You probably already know Kyle Mewburn and Donovan Bixley’s immensely successful Dinosaur Rescue series, which follows the adventures of brainy cave-boy Arg.
Dinosaur Trouble is a new prequel series, aimed at 5-7 year olds. ‘Younger siblings of Dinosaur Rescue fans will be thrilled to have their very own series,’ says the Scholastic website. Of course, there’s a good chance they’ll move on, as they become more competent readers, to Dinosaur Rescue. This is a nice idea, and a clever one …
Wait.
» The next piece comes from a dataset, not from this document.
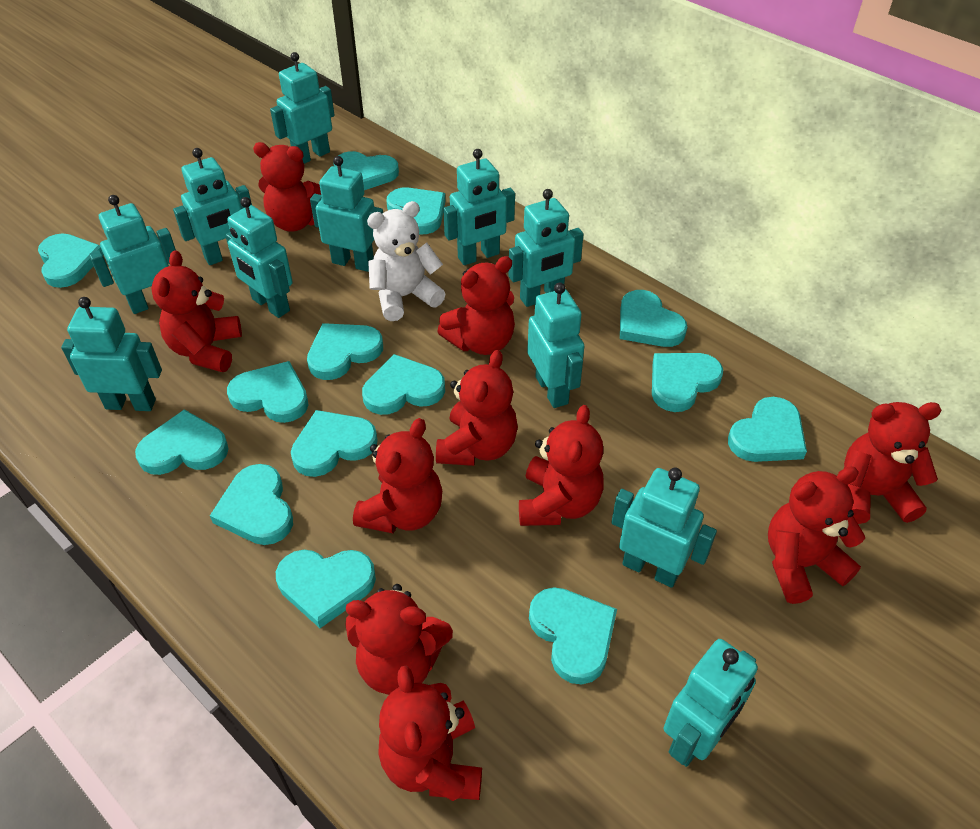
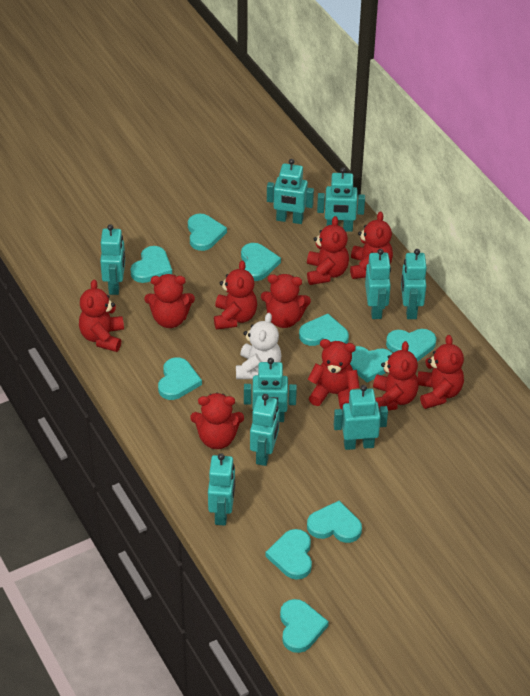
turquoise heart: 14 -> 10
turquoise robot: 11 -> 9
Before we go any further, there’s one thing I need to get off my chest: Back in the ’70s, I was the annoying, pedantic kid who had to make sure everyone knew The Flintstones was all wrong because humans didn’t really exist at the same time as dinosaurs. My classmates, unsurprisingly, were like, and that matters why?
So before I started reading this book to Noah, it was an itch I had to scratch. I said, ‘You know humans didn’t really exist at the same time as dinosaurs, right?’ Responding to the annoying, pedantic kid in the manner passed down through generations, Noah looked at me like, and that matters why?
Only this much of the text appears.